Starburst99 is a comprehensive set of model predictions for spectrophotometric and related properties of galaxies with active star formation. The models are presented in a homogeneous way for five metallicities between Z = 0.040 and 0.001 and three choices of the initial mass function. The age coverage is 10^6 to 10^9 yr. Spectral energy distributions are used to compute colors and other quantities.

[submitted] StarburstPy: Python Wrapper for Starburst99

StarburstPy is a python wrapper for Starburst99 (ascl:1104.003). The code contains methods for setting all inputs, running Starburst99, and reading output data into python dictionaries.

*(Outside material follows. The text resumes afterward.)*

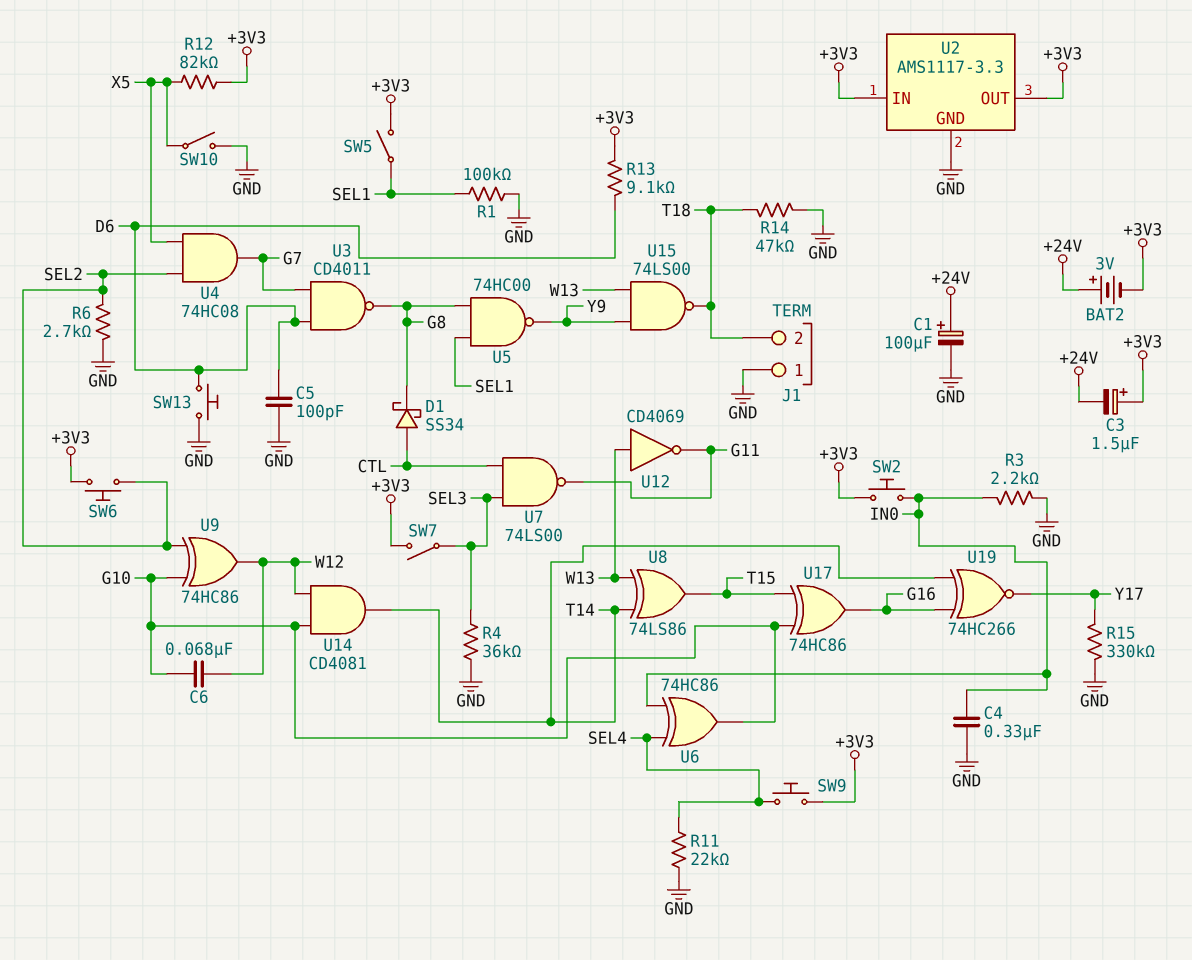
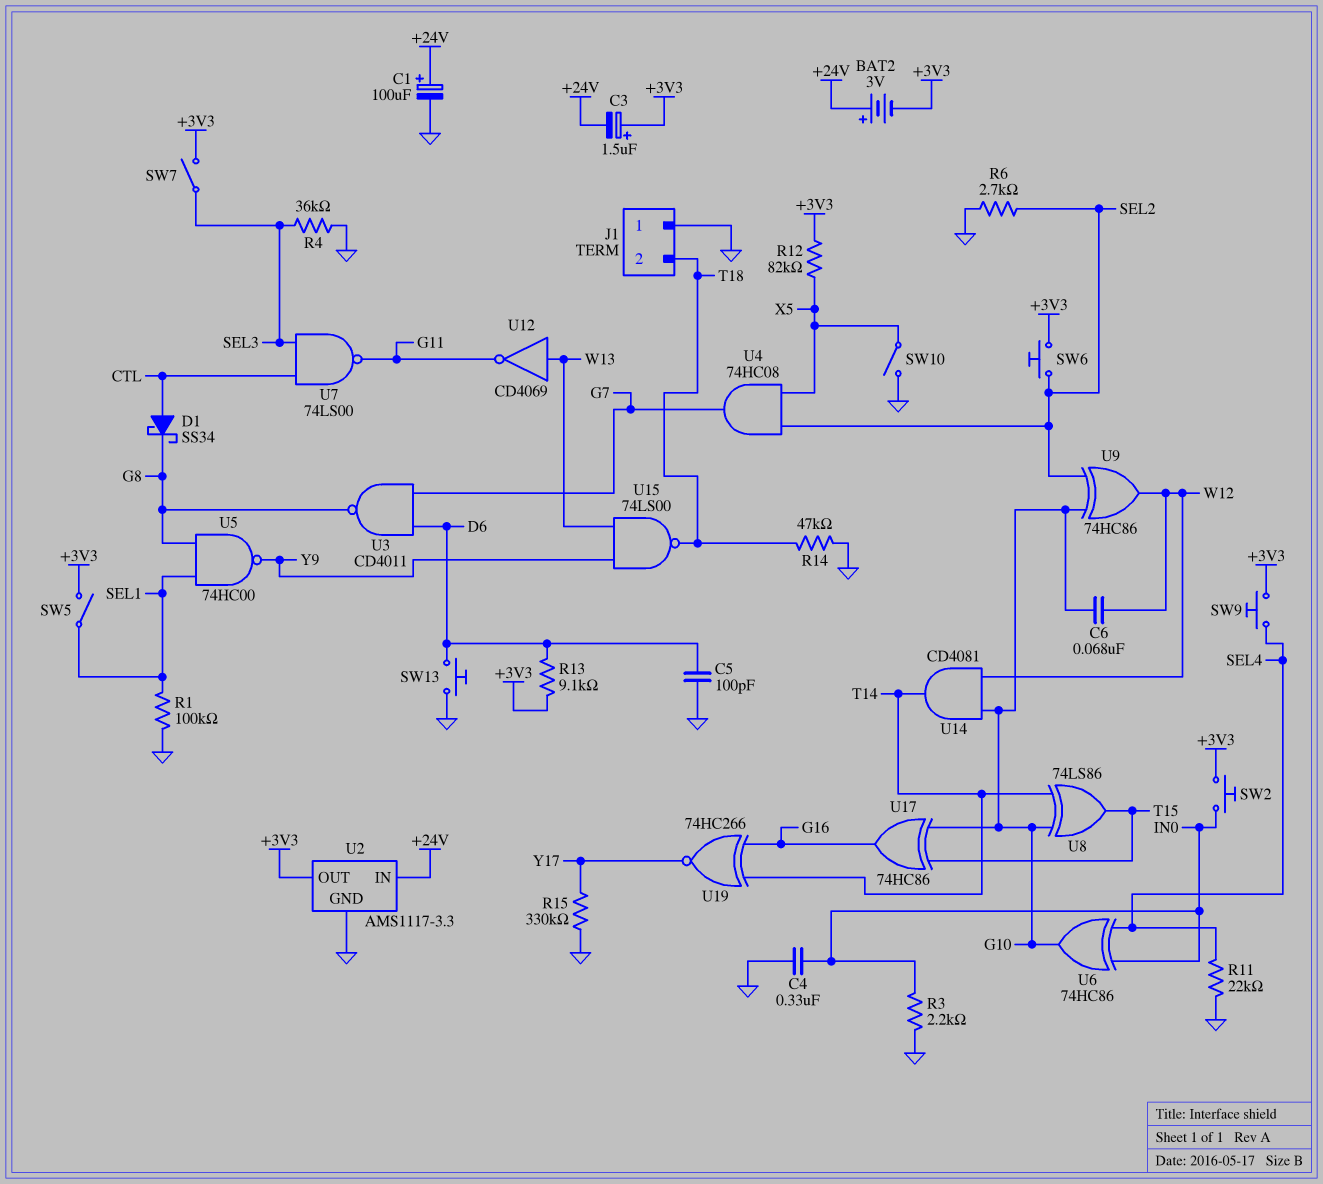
U2 pin IN: +3V3 -> +24V
U8: XOR 74LS86 (in T14, in W13, out T15) -> XOR 74LS86 (in G10, in T14, out T15)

[ascl:2106.012] StarcNet: Convolutional neural network for classifying galaxy images into morphological classes

StarcNet (STAR Cluster classification NETwork) classifies star clusters from galaxy images taken by the Hubble Space Telescope (HST); it uses a convolutional neural network (CNN) trained to classify five-band galaxy images into four morphological classes. Written in PyTorch, StarcNet runs using mosaics (.fits files with the galaxy photometric information) and catalogs (.tab files with object coordinates), and includes the option to also download the galaxy mosaics from a single .tar.gz file per galaxy (as from the Legacy ExtraGalactic UV Survey).

[ascl:1010.074] StarCrash: 3-d Evolution of Self-gravitating Fluid Systems

StarCrash is a parallel fortran code based on Smoothed Particle Hydrodynamics (SPH) techniques to calculate the 3-d evolution of self-gravitating fluid systems. The code in particularly suited to the study of stellar interactions, such as mergers of binary star systems and stellar collisions. The StarCrash code comes with several important features, including:

  • Several routines which construct the initial conditions appropriate to a wide variety of physical systems
  • An efficient parallel neighbor-finding algorithm for calculating hydrodynamic quantities
  • A parallel gravitational field solver based on FFT convolution techniques, which uses the FFTW software libraries
  • Relaxation Techniques for single stars and synchronized binaries
  • Three different artificial viscosity treatments to calculate the thermodynamic evolution of the matter
  • An optional gravitational radiation back-reaction treatment, which calculates the damping force from gravity wave losses to lowest relativistic order in a spatially accurate way

[ascl:2004.009] stardate: Measure precise stellar ages

stardate measures precise stellar ages by combining isochrone fitting with gyrochronology (rotation-based ages) to increase the precision of stellar ages on the main sequence. The best possible ages provided by stardate will be for stars with rotation periods, though ages can also be predicted for stars without rotation periods. stardate is an extension to isochrones that incorporates gyrochronology and the code reverts back to isochrones when no rotation period is provided.

[ascl:2202.023] Starduster: Radiative transfer and deep learning multi-wavelength SED model

The deep learning model Starduster emulates dust radiative transfer simulations, which significantly accelerates the computation of dust attenuation and emission. Starduster contains two specific generative models, which explicitly take into account the features of the dust attenuation curves and dust emission spectra. Both generative models should be trained by a set of characteristic outputs of a radiative transfer simulation. The obtained neural networks can produce realistic galaxy spectral energy distributions that satisfy the energy balance condition of dust attenuation and emission. Applications of Starduster include SED-fitting and SED-modeling from semi-analytic models.

[ascl:0011.001] StarFinder: A code for stellar field analysis

StarFinder is an IDL code for the deep analysis of stellar fields, designed for Adaptive Optics well-sampled images with high and low Strehl ratio. The Point Spread Function is extracted directly from the frame, to take into account the actual structure of the instrumental response and the atmospheric effects. The code is written in IDL language and organized in the form of a self-contained widget-based application, provided with a series of tools for data visualization and analysis. A description of the method and some applications to Adaptive Optics data are presented.